Le due case vennero costruite nel I secolo a.C., su precedenti fasi abitative e furono soggette a restauri e rimaneggiamenti: in particolare nella parte superiore si impiantarono delle piccole terme e gli originali pavimenti scutulati (scutulata con inserimento di piccole lastre di marmi colorati) o in signino con inserimento di tessere di mosaico bianche, o ancora con mosaici policromi, si sostituirono mosaici in bianco e nero con figure.

Basilica[modifica | modifica wikitesto]

La cosiddetta "Basilica", in passato identificata anche con un ginnasio, è un propileo di accesso all'agorà, situato nel punto in cui vi entra il decumano massimo, la via principale della città. Si tratta di un edificio a due piani, datato al IV secolo costruito in opera quadrata di arenaria che presenta un ampio passaggio centrale con volta a botte ripartito da nove arcate. Ai lati altri archi scavalcano degli accessi secondari.

Aree naturali[modifica | modifica wikitesto]

Marinello[modifica | modifica wikitesto]

Alla base del promontorio si trova una zona sabbiosa con una serie di piccoli specchi d'acqua, la cui conformazione si modifica in seguito ai movimenti della sabbia, spinta dalle mareggiate. La spiaggia è conosciuta con il nome di Marinello o il mare secco e vi sono legate diverse leggende.
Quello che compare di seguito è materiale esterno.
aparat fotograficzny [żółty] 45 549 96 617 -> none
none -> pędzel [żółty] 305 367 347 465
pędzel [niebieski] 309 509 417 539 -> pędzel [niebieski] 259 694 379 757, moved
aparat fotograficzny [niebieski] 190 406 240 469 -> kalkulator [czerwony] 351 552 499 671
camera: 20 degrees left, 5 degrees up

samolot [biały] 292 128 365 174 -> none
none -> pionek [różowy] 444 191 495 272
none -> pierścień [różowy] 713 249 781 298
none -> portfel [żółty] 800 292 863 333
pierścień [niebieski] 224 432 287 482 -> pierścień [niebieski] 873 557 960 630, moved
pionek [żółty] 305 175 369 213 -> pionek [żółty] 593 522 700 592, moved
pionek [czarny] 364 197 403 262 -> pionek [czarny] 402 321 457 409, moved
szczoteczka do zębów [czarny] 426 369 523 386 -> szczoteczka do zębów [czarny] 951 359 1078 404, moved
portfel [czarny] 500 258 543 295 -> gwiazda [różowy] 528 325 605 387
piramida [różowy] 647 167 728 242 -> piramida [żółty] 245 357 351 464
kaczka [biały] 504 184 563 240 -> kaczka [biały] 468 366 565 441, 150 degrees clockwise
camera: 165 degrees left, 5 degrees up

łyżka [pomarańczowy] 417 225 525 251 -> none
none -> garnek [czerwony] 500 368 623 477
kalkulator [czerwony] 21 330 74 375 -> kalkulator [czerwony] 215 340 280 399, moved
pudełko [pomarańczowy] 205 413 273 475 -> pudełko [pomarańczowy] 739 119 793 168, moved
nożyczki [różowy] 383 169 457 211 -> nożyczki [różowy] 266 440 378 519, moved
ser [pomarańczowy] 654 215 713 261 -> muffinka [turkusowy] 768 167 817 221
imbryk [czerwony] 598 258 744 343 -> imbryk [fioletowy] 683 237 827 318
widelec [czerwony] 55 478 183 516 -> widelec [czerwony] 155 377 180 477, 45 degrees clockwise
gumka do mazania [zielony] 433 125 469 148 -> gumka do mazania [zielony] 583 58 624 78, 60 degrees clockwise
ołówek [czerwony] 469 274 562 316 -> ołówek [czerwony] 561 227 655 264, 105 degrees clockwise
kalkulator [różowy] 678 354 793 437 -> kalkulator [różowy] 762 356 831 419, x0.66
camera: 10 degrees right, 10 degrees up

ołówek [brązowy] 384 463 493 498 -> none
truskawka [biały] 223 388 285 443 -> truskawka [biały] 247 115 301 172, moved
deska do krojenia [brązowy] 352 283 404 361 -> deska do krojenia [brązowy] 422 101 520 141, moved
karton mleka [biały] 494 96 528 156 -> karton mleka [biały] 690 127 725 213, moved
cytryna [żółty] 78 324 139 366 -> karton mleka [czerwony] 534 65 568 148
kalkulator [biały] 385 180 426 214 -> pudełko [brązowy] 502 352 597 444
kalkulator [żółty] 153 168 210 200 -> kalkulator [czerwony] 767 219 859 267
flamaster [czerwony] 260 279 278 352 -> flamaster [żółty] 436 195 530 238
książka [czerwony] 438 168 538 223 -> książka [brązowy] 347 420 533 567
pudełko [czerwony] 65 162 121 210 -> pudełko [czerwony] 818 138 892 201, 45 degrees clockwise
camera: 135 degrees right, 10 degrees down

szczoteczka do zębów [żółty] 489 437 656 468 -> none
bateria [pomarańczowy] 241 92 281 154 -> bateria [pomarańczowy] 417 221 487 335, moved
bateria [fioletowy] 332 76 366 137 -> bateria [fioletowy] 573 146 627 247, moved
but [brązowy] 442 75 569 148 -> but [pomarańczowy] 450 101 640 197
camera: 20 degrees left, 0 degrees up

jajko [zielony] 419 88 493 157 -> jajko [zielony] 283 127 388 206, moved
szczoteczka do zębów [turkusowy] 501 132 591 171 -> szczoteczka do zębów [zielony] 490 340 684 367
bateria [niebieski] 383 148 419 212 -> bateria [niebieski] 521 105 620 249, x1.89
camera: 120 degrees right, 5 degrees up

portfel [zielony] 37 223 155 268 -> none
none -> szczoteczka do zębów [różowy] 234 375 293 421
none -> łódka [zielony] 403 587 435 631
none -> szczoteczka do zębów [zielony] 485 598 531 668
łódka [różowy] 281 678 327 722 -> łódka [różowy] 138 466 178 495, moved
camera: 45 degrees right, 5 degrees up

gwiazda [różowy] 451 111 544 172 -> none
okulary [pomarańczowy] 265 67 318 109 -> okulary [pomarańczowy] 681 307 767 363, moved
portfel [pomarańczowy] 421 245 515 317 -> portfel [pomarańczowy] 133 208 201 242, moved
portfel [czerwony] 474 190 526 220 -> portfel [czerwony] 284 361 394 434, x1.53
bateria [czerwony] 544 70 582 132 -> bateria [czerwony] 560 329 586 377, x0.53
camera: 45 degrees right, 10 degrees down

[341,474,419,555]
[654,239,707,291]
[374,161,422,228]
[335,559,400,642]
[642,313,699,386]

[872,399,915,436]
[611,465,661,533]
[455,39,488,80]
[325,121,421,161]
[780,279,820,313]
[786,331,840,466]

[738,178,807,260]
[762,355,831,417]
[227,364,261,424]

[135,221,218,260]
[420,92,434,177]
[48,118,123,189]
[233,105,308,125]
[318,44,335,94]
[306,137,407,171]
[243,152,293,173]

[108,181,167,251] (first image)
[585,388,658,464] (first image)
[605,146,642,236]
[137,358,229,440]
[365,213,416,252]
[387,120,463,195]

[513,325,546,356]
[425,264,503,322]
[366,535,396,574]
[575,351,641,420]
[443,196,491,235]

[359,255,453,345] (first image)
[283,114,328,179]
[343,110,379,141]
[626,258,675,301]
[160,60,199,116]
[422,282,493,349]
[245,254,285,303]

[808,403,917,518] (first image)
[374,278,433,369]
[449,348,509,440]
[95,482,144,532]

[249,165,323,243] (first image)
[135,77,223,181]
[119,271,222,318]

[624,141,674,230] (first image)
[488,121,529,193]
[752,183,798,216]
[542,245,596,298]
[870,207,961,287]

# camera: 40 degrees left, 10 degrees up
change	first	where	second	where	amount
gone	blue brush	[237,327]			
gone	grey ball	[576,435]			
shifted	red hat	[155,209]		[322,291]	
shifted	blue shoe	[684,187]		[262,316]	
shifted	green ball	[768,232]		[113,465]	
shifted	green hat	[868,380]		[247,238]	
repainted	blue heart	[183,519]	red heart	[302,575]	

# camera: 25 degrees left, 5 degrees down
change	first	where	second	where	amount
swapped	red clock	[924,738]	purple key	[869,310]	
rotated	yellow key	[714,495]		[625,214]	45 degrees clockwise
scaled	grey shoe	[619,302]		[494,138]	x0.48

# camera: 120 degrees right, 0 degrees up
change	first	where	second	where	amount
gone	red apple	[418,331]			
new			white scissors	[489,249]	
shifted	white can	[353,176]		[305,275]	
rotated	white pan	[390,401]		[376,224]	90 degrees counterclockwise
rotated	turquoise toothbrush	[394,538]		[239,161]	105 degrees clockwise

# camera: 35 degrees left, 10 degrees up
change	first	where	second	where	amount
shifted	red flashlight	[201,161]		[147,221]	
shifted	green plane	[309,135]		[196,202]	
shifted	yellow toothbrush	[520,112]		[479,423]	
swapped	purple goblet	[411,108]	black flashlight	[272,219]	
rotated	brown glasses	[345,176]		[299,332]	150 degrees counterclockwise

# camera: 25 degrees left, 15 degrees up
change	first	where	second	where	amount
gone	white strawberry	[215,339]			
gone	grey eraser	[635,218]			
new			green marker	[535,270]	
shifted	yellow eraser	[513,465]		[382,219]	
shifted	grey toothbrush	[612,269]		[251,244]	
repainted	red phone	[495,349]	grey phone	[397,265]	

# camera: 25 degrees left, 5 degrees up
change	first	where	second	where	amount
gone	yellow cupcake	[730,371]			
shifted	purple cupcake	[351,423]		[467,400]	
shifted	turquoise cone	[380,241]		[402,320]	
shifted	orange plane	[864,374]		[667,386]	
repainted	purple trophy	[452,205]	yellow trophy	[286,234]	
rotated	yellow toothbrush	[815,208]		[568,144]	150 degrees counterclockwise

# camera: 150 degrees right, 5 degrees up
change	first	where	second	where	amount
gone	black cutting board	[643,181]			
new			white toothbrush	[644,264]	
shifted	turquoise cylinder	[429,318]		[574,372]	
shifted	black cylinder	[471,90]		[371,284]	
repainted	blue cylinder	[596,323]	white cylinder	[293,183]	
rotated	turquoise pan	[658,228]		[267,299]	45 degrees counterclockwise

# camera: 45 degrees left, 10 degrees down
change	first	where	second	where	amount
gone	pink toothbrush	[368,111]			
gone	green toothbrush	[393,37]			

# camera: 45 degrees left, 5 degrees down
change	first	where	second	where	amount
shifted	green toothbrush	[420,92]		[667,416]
Secondo una di esse la spiaggia si sarebbe formata miracolosamente in seguito alla caduta di una bimba dalla terrazza del santuario, ritrovata poi sana e salva sulla spiaggia appena creatasi per il ritiro del mare. La madre della bambina, una pellegrina giunta da lontano, in seguito al miracolo, si sarebbe ricreduta sulla vera natura miracolosa della scultura, della quale aveva dubitato a causa dell'incarnato scuro della Vergine.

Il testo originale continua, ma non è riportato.